Well some of you know my story and I got the idea to send a letter and was planning to but now I am wondering if I really should.  What is confusing me is that I am positive H knows exactly how I feel. Should I still do it or is it honestly over kill?

We are going on 3wks being separated. Tonight I am somewhat worried about because I know he is going to be bringing over the kids latter this evening and the last time he tried to mess around and we ended up doing some stuff.I would be somewhat shocked if he didn't try to do something but I guess you never know :scratchhead:

Should I still send him a letter saying what I have done/feel or just let this process happen?


----------



## 2Daughters (May 13, 2010)

Before or after sex?


----------



## stbxhmaybe (Apr 29, 2010)

I asked myself that this week and ended up deciding not to. They already know our feelings, there is no point on bringing up the past. 

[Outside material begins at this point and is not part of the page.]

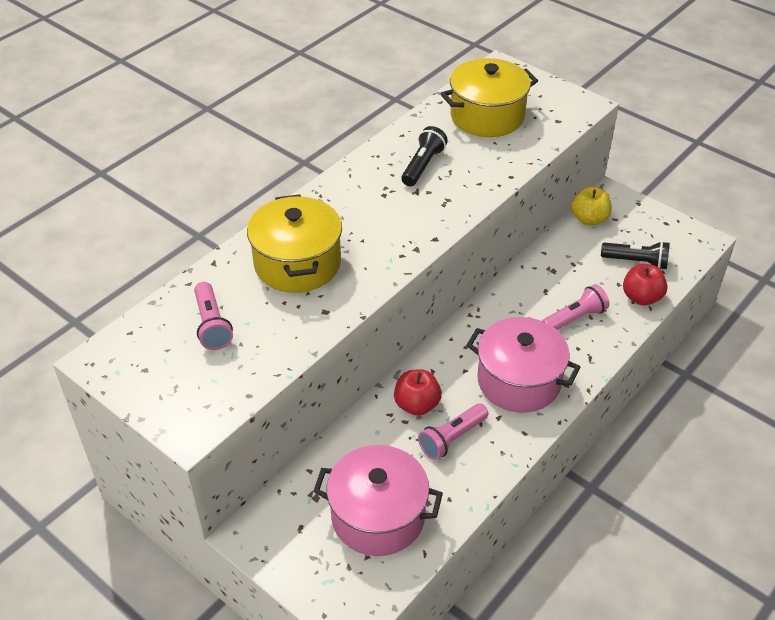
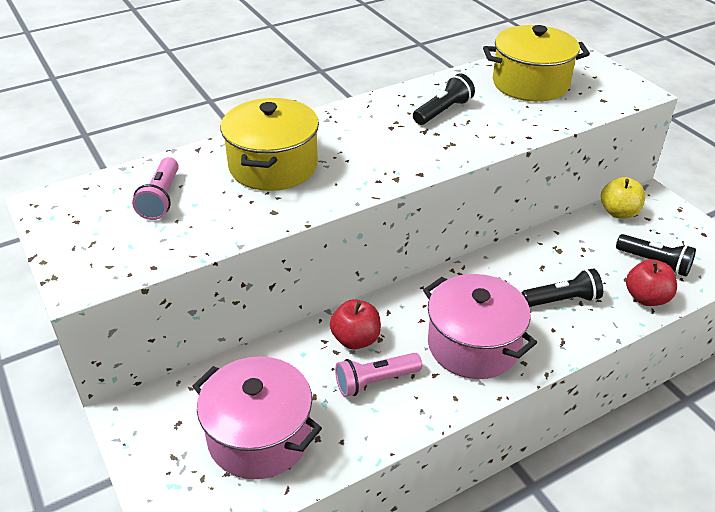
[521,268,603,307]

I would say to let the process happen, let time go by. You have already expressed this right? why repeating it with different words?

At the end it's your decision


----------



## 2Daughters (May 13, 2010)

finallyseewhy...that's a girl!!!!..do a 180 on his behind..KWIM!!!!
stbxh..good job..now follow through with it!!!..


----------



## finallyseewhy (May 1, 2010)

Yep, I think I am going to write it but like you stbxhmaybe I don't think I am going to send it....I am going to do it for myself mostly. Its sort of strange because since the 1st time I heard you did it I was sort of excited to do it, but I am thinking if I do I might be seen as smothering and over kill. In my letter I don't even know if I was going to talk about reconciling but more so just being friends. It is probably better to just things happen...


----------



## PreludeCkN (Jan 21, 2010)

I find it that when I write to him I feel somewhat better. I keep a journal and I write in it each night and I label each entry day 1, day 2 day 3 etc... and I basically write as if I was talking to him. I tell him how I feel and how much I miss him and how I wish I knew what he was thinking, I tell him about my day, dreams I had of him last night and so on. I dream of him every single night it is always about him. It is just for my personal view and I could show him but I don't think I ever will. 

I also write to him letters apologizing for my previous behavior and I ask him for forgiveness. I don't know if I will ever show these letters to him because I have basically told him that already and I know the answer. I am going to give him time and more time, and talk to him about it. Until he comes with the divorce papers and I doubt he will anytime soon, I will not give up on us, as hard it feels and as much as it hurts. 

Keep writing to yourself and it might help you cope with some of the pain. I find it theraputic.


----------



## 2Daughters (May 13, 2010)

Prelude...on another note..if you do show him the letters it will only bring up bad memories of the past:scratchhead:..you want only to be seen as positive to him from here on out right?..so until that can be reached (and it is hard as heck)..don't send anything..IMHO


----------



## PreludeCkN (Jan 21, 2010)

I talked to him on tuesday night and after one month of being separated it is too soon to tell. Things are still the same, he still feels the same way and I am hoping he will change his mind someday. I will hold of on showing him those letters but I don't know for how long.


----------



## finallyseewhy (May 1, 2010)

Well the last 2 days we have had some serious but positive talks. I will say I don't know where it is headed BUT I know that everything is out on the table and I feel good about that at least.


----------